Downloading and saying "Hash Sum mismatch" isn't very friendly from a
user POV, so with this change we try to detect such cases early on and
report it, preferably before download even started.
forbid insecure repositories by default expect in apt-get
With this commit all APT-based clients default to refusing to work with
unsigned or otherwise insufficently secured repositories. In terms of
apt and apt-get this changes nothing, but it effects all tools using
libapt like aptitude, synaptic or packagekit.
The exception remains apt-get for stretch for now as this might break
too many scripts/usecases too quickly.
The documentation is updated and extended to reflect how to opt out or
in on this behaviour change.
Handling the extra check (and force requirement) for downgrades in
security in our AllowInsecureRepositories checker helps in having this
check everywhere instead of just in the most common place and requiring
a little extra force in such cases is always good.

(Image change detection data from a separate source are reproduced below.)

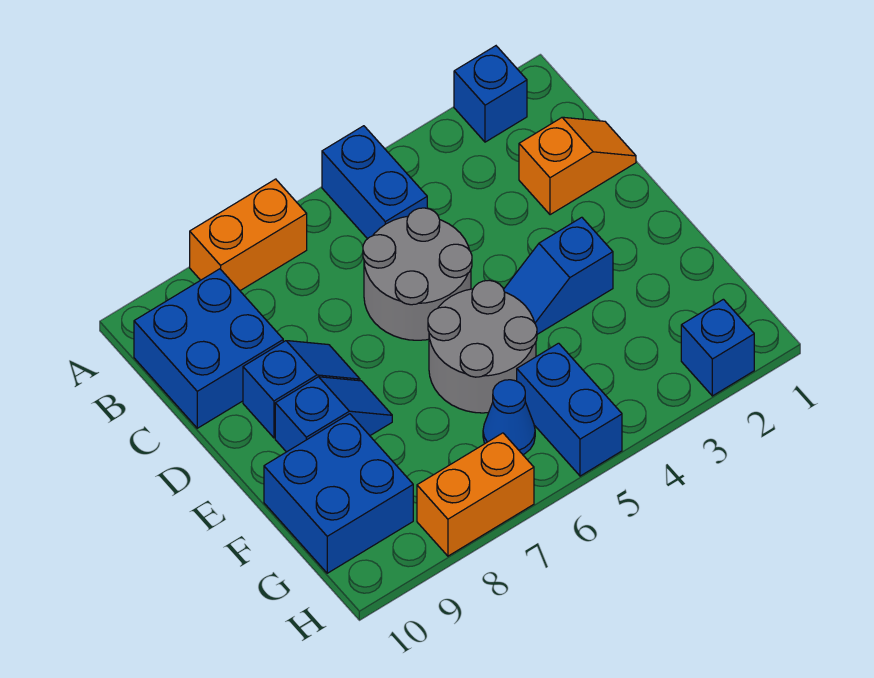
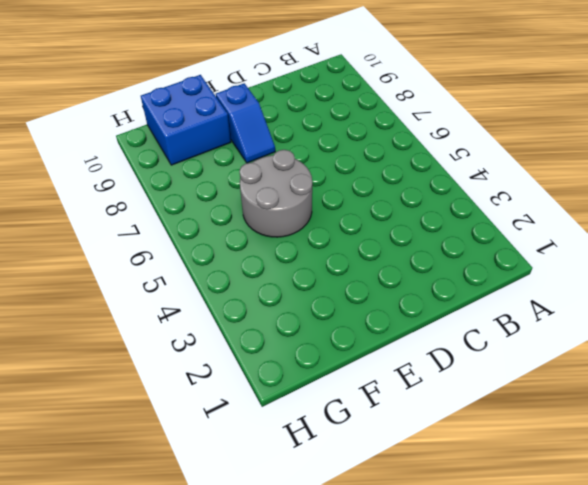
none -> blue brick A2 level 1
none -> blue brick A5:B5 level 1
none -> orange brick A7:A8 level 1

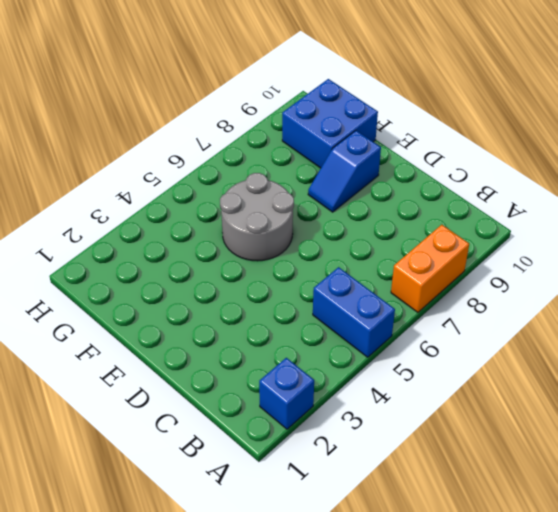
none -> blue brick B9:C10 level 1
none -> orange slope C1:C2 level 1 top 2
none -> grey round brick C5:D6 level 1

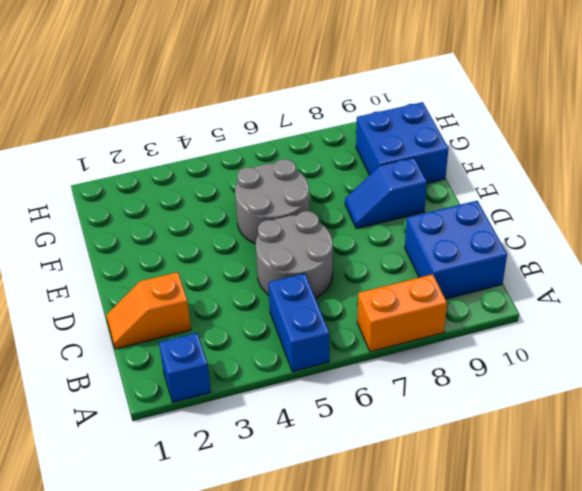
none -> blue slope D8:D9 level 1 top 9
none -> blue slope E3:E4 level 1 top 3
none -> blue brick G5:H5 level 1

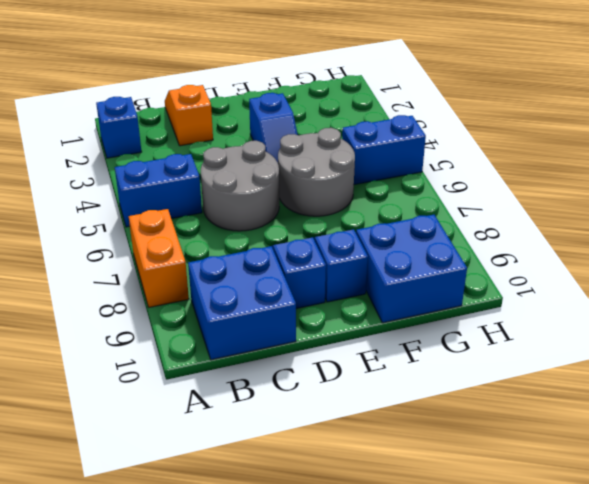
none -> blue cone G6 level 1
none -> blue brick H2 level 1
none -> orange brick H7:H8 level 1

handle weak-security repositories as unauthenticated
APT can be forced to deal with repositories which have no security
features whatsoever, so just giving up on repositories which "just" fail
our current criteria of good security features is the wrong incentive.
Of course, repositories are better of fixing their setup to provide the
minimum of security features, but sometimes this isn't possible:
Historic repositories for example which do not change (anymore).
That also fixes problem with repositories which are marked as trusted,
but are providing only weak security features which would fail the
parsing of the Release file.
run update post-invokes even on (partial) failures
Unsecure repositories result in error messages by default which causes
the acquire run to fail hard, but non-failing repositories are still
updated just like in the slightly less hard-failures which got this
behaviour in 35664152e47a1d4d712fd52e0f0a2dc8ed359d32.
Dominic Benson [Mon, 20 Jun 2016 12:47:46 +0000 (13:47 +0100)]
Check for cached hash entries to determine which (if any) hash types
need to be generated for the current file.
In 1.0.9, each hash type was handled by a separate method, each of
which checked the cache. It looks like when these code paths were
unified (in a311fb96b84757ef8628e6a754232614a53b7891) the cache
checks were not incorporated into the new method.
implement and document DIRECT for auto-detect-proxy
There is a subtile difference between an empty setting and "DIRECT" in
the configuration as the later overrides the generic settings while the
earlier does not. Also, non-zero exitcodes should really be reported as
an error rather than silently discarded.
Commands are probably better of always having output through as the
fall through to the generic proxy settings is likely not intended. As
documenting and implementing this more consistently is kind of a
regression through, it is split off into the next commit.
avoid std::get_time usage to sidestep libstdc++6 bug
As reported upstream in
https://gcc.gnu.org/bugzilla/show_bug.cgi?id=71556
the implementation of std::get_time is currently not as accepting as
strptime is, especially in how hours should be formatted.
Just reverting 9febc2b238e1e322dce1f94ecbed46d595893b52 would be
possible, but then we would reopen the problems fixed by it, so instead
I opted here for a rewrite of the parsing logic which makes this method
a lot longer, but at least it provides the same benefits as the rewrite
in std::get_time was intended to give us and decouples us from the fix
of the issue in the standard library implementation of GCC.